Robert Jackson Bennett


Science Fiction / Fantasy


Date Reviewed:

April 14, 2020

hat a wonderful novel Foundryside is. It is a fantastic fountain of ideas and great characters. The world building is exquisite. The original magic system, called "scriving", is endlessly inventive. This book is terrific, I can't wait for the next one in the trilogy. I suspected I would like this book; previously, I had read Bennett's City of Stairs, City of Blades, City of Miracles trilogy, and thought was superb. In the Divine Cities trilogy, Bennett focused on a different protagonist in each novel. I hope Bennett doesn't continue that pattern here, I would like to see Sancia, the heroine of Foundryside, remain the protagonist in the next novel, which is called Shorefall.

Sancia, the star of Foundryside, is an expert thief. She has a unique capability to touch objects and communicate with them - walls will tell her where their handholds are, doors indicate how their locks work, a stone indicates where its weakest point is. But Sancia cannot communicate with these objects for long before she is exhausted, though the knowledge she gains is often enough to give her access into the places she wishes to rob. Also, Sancia can listen to "scrived" objects.

The system of scriving is Bennett's original idea for a system of magic. A scriver writes glyphs onto an object, and these glyphs convince the object that reality is different. Thus, a scrived wooden plank could bear a weight that would normally require an enormous amount of strong, hard material. Sancia doesn't know how to create scrived objects herself, but with a touch she can ask the scrived object about what actions it performs. Scriving was created in the distant past by incredibly powerful humans called hierophants, but they destroyed themselves (and much of civilization), and now the city of Tevanne, which had once been an obscure city on the edge of a huge empire is now the dominant power, simply because it was so far away it avoided the terrible destruction. Most of the knowledge of scriving has also been lost, but the four great merchant houses of Tevanne employ craftsmen called hypatus to study the secrets. Usually the knowledged gained drives them insane.

At the opening of the novel, Sancia is on a new mission. She has been promised an incredible sum, twenty thousand duvots, if she can steal one small box from a guarded warehouse. It's a king's ransom, but the task seems feasible to someone with Sancia courage, cleverness and special ability. We learn about Sancia and her skills as she eludes guards and traps, and from these escapades the working of scriving are revealed, the reader learns Sancia's talents and their limitations. Bennett knows how to pass information of his invented world to the reader by showing its workings, rather than boring us with extensive infodumps

The captain in charge of the waterfront of Tevanne is Gregor Dandolo. He is a warrior from distant battlefields, the sole survivor of a deadly siege. Since Gregor is the son of one of the four great merchant houses in Tevanne, he could live a life of power and luxury. Instead, Gregor is devoted to justice. He longs to bring order and law to his home city of Tevanne. Which means catching the thief that broke into the waterfront and set a disasterous fire to the warehouses to create a distraction for her escape. Gregor is clever, strong and relentless. He's going to catch that thief, and he has resources to aid his pursuit.

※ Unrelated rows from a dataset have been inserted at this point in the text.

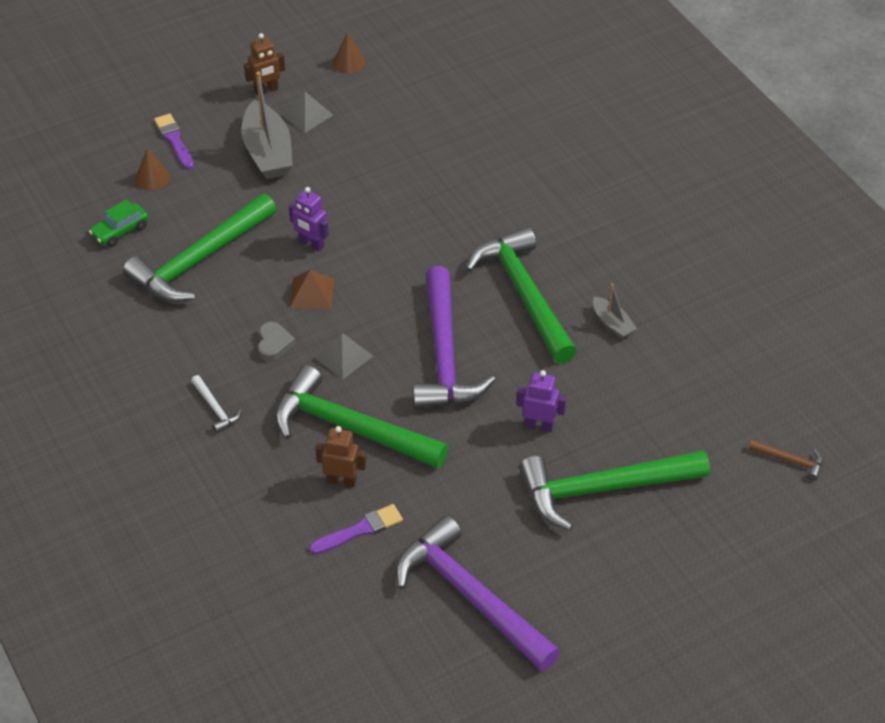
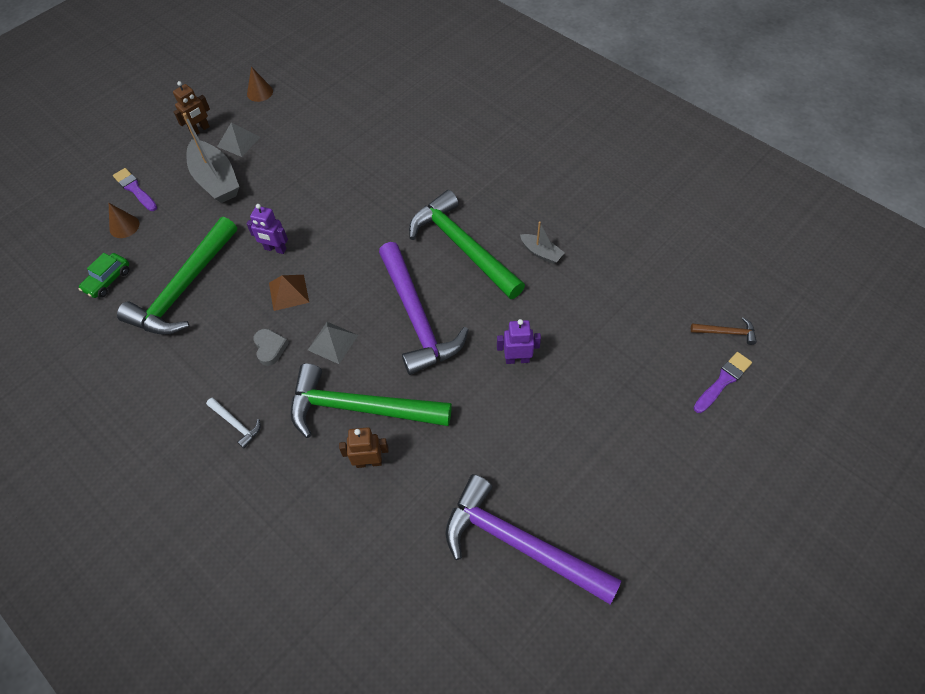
camera: 15 degrees left, 10 degrees up
(360, 530) = (400, 506): purple brush -> purple brush (723, 381)
(602, 489) = (591, 403): green hammer -> none

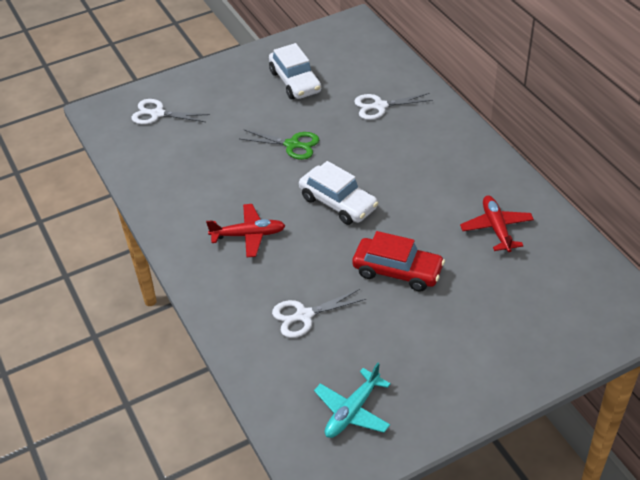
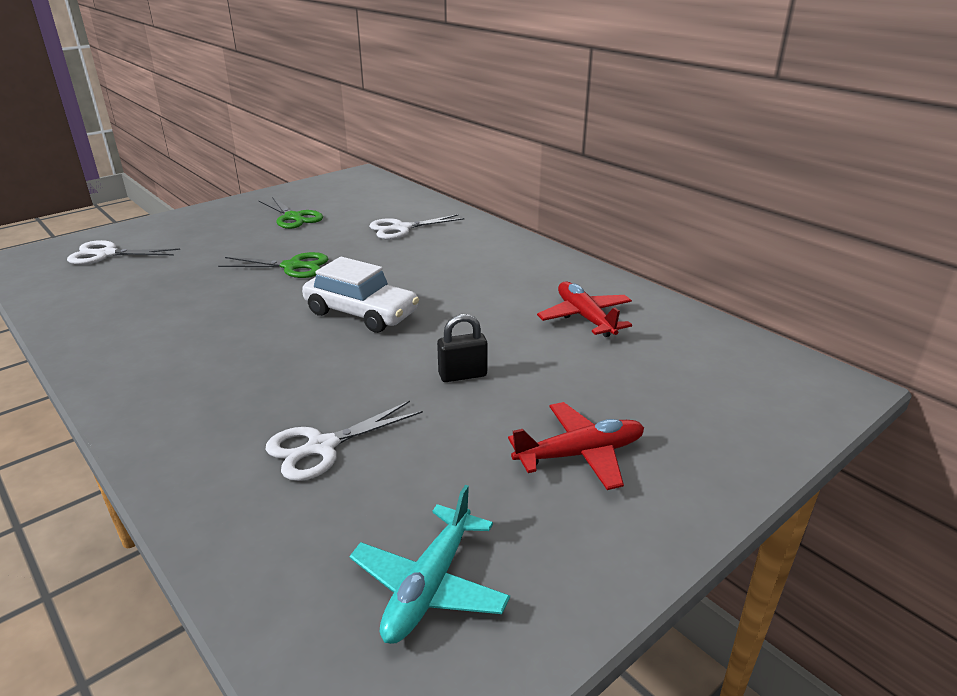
camera: 15 degrees left, 15 degrees down
(248, 235) = (228, 358): red plane -> red plane (580, 454)
(295, 82) = (294, 217): white car -> green scissors
(397, 271) = (462, 375): red car -> black padlock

This description is mostly the extensive background of Foundryside. There is a lot happening in this novel, the hard cover edition runs 503 pages. The ability of the protagonists and antagonists to craft new and incredible scrivings under great pressure and minimal time might seem a bit implausible, but the pace of the story never lets up. Peril abounds. Surprises are everywhere. Its great fun. I highly recommend this book and look forward to the next one.